Like many other proposals, this is one of self interest. The Israeli leaders fear isolation on the world stage following a UN vote on Palestinian statehood. “‘We think we are in the right, but many other countries in the world don’t seem to see our point of view, which is devastating,'” said one minister, who declined to be named.

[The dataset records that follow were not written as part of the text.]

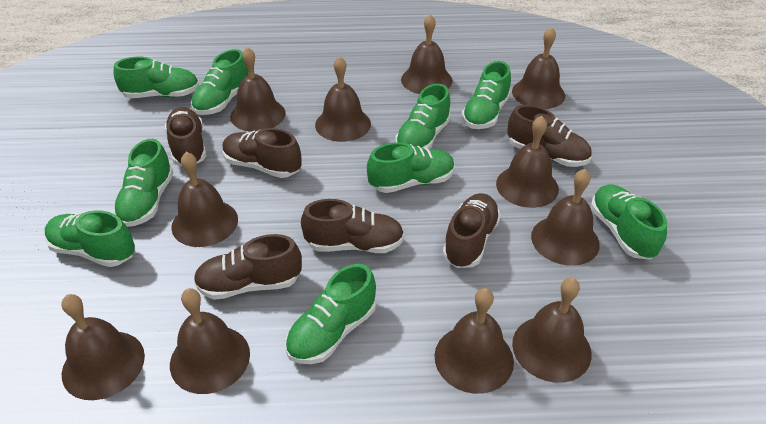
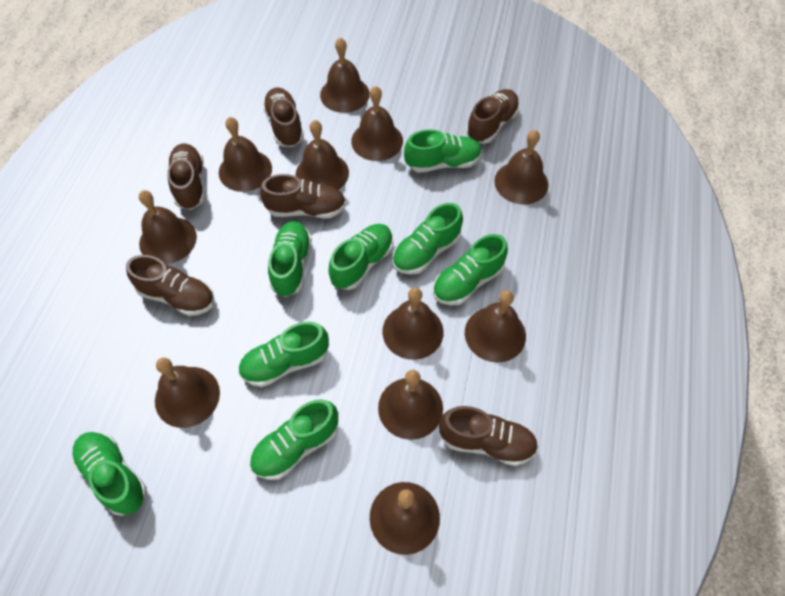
green shoe: 9 -> 8

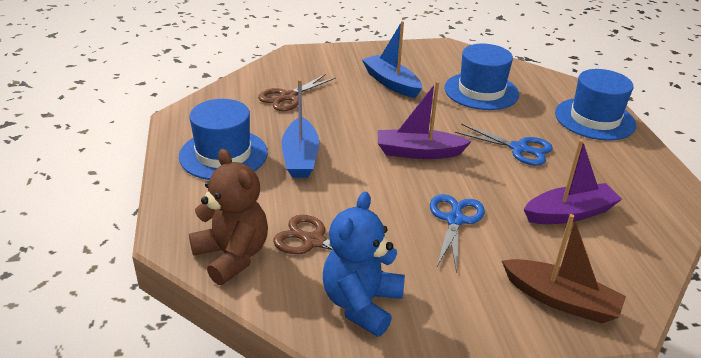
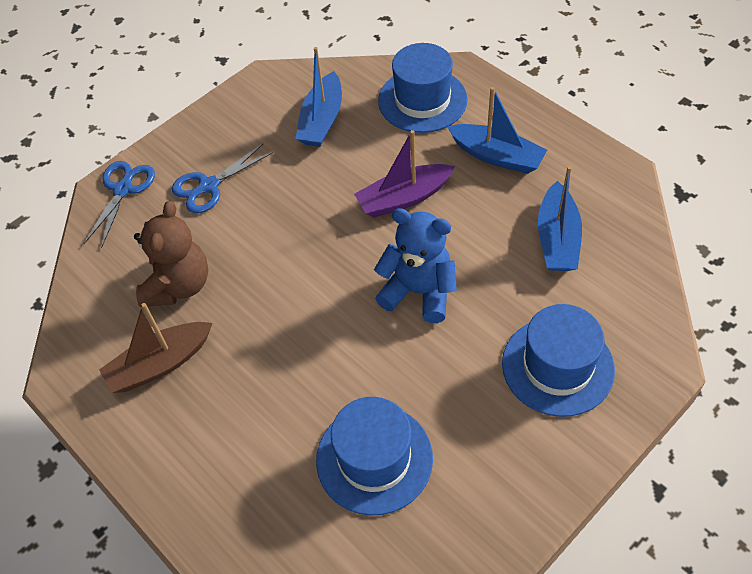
blue boat: 2 -> 3
brown scissors: 2 -> 0
purple boat: 2 -> 1

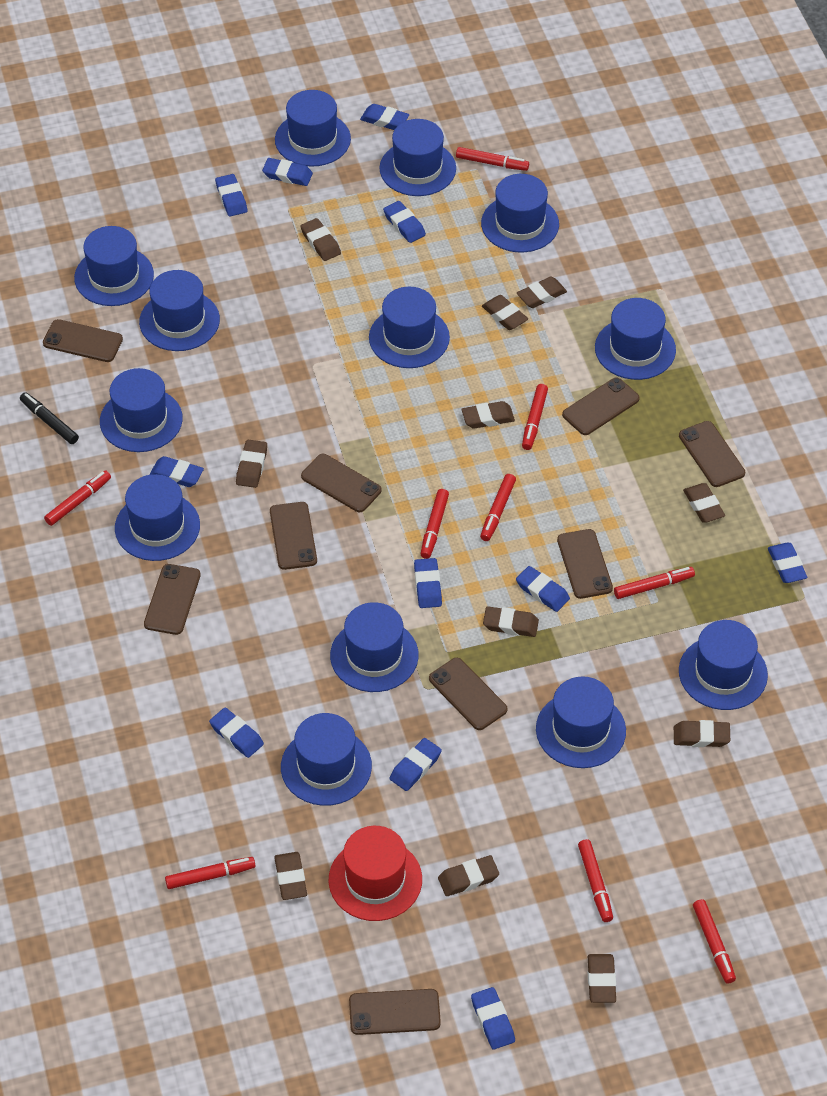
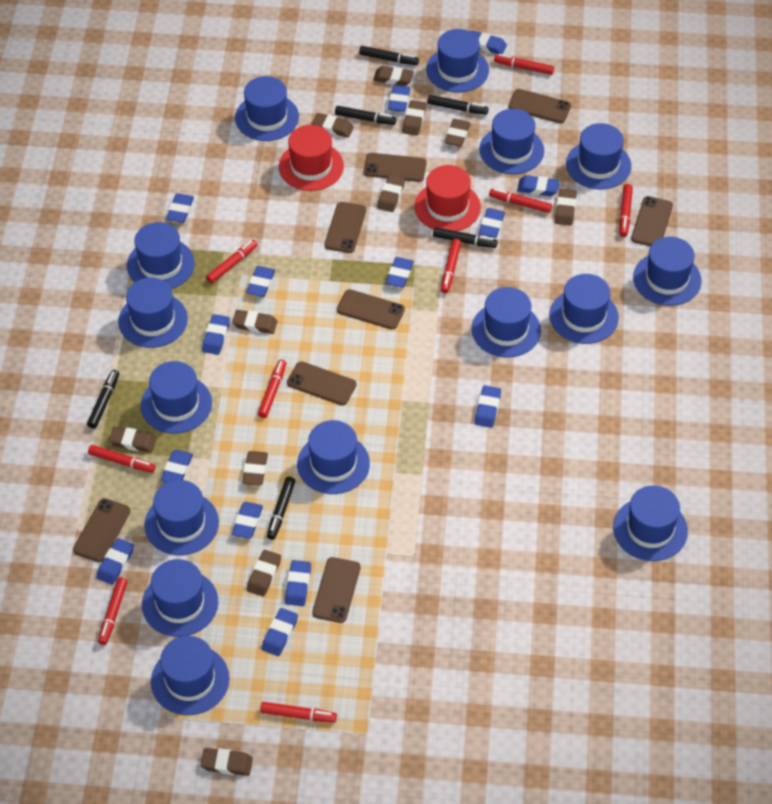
black marker: 1 -> 6
blue eraser: 11 -> 14
blue hat: 13 -> 15
brown phone: 9 -> 8
red hat: 1 -> 2

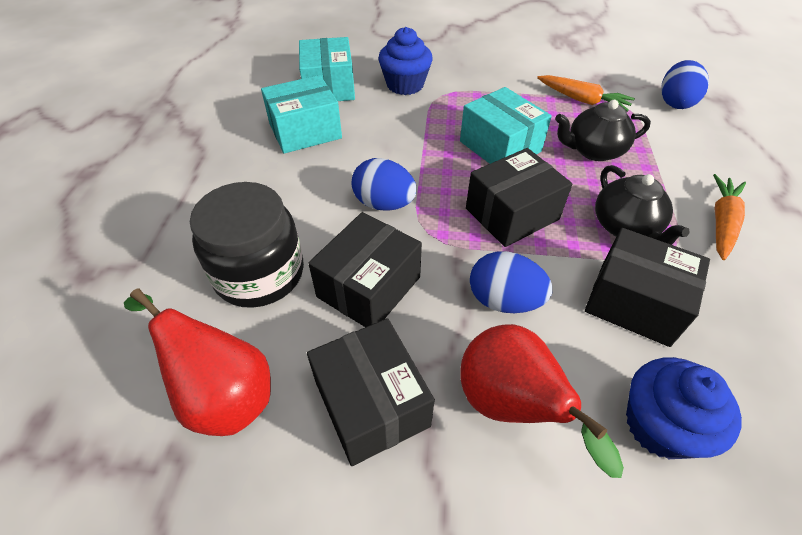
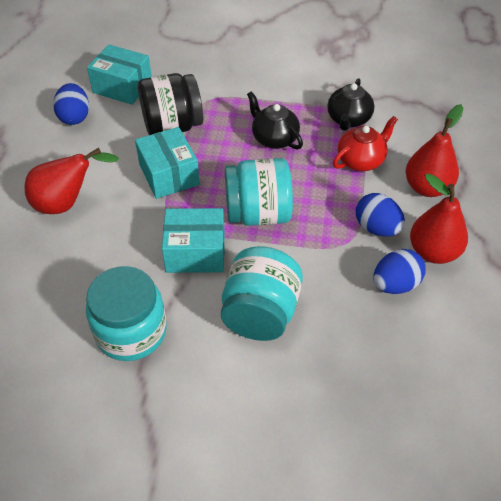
black box: 4 -> 0
blue cupcake: 2 -> 0
orange carrot: 2 -> 0
red pear: 2 -> 3
red teapot: 0 -> 1
turquoise jar: 0 -> 3

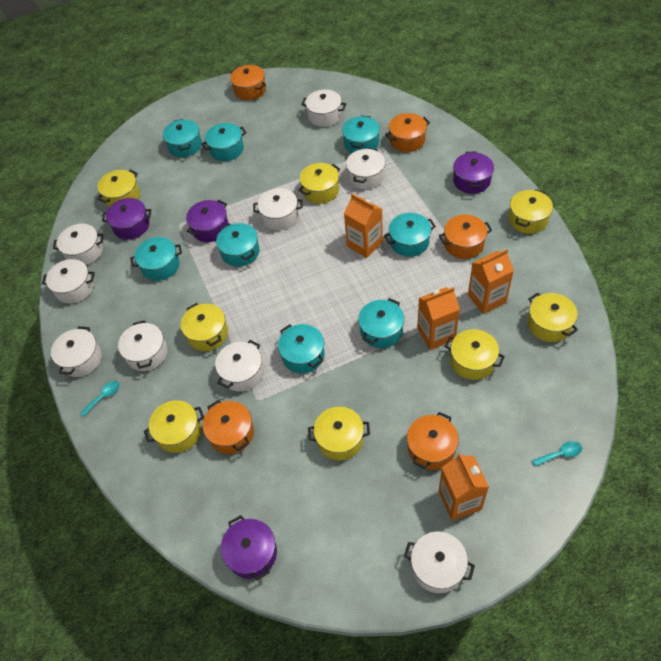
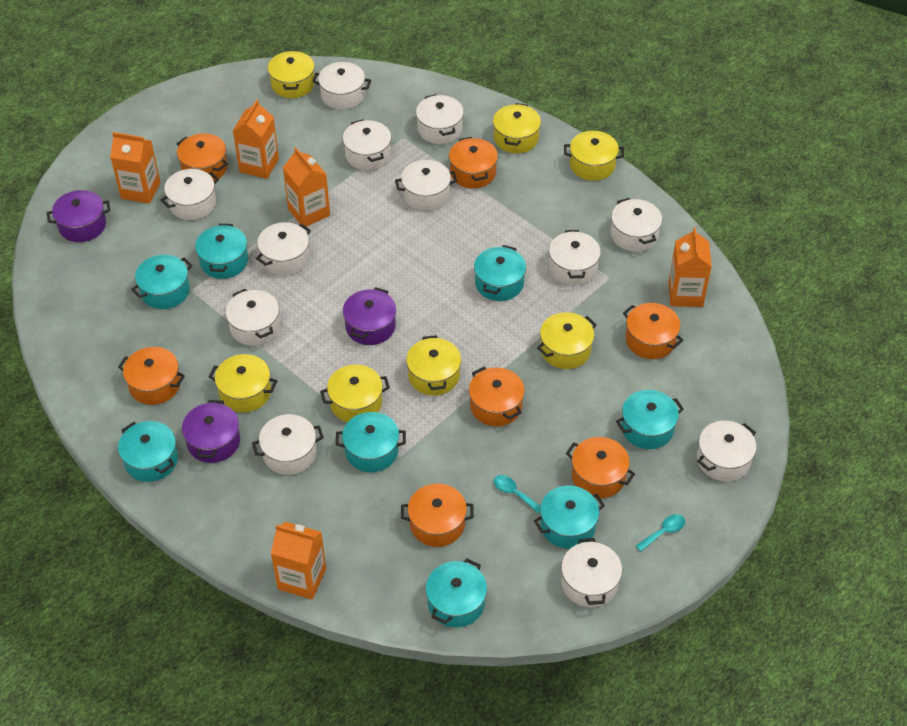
orange carton: 4 -> 5
orange pot: 5 -> 7
purple pot: 4 -> 3
white pot: 9 -> 12
yellow pot: 8 -> 7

ISRAEL AND THE INTERNATIONAL COMMUNITY

Ben-Meir joins many others in contending that a lack of international pressure is unhelpful to the cause of peace.  “For Israel, the image of over two dozen members of Congress giving a standing ovation for Prime Minster Netanyahu’s diatribe of preconditions and insults confirms the unhelpful and even harmful laissez faire attitude the American Congress has taken with regard to Israel’s self-destructive policies.”  I once again disagree with Ben-Meir; he says that there is a lack of outcry for American Jews.  I fear the topic shall be beaten to death before it dies, but there is certainly more than one type of “American Jew.”  The classic one, to which Ben-Meir refers, has money and supports AIPAC, which claims to be the voice of all American Jews, and has great influence over both US and Israeli policy.  The other kind of Jew may or may not have money, and does not support AIPAC – perhaps supports J STREET – and is probably as ardently Zionist as the Zionists are, but in exactly the way the Zionists think are anti-Zionist.  That is, one thinks: short-term gain, oppression is good while I am oppressor; the other thinks long-term hope, oppression is not good.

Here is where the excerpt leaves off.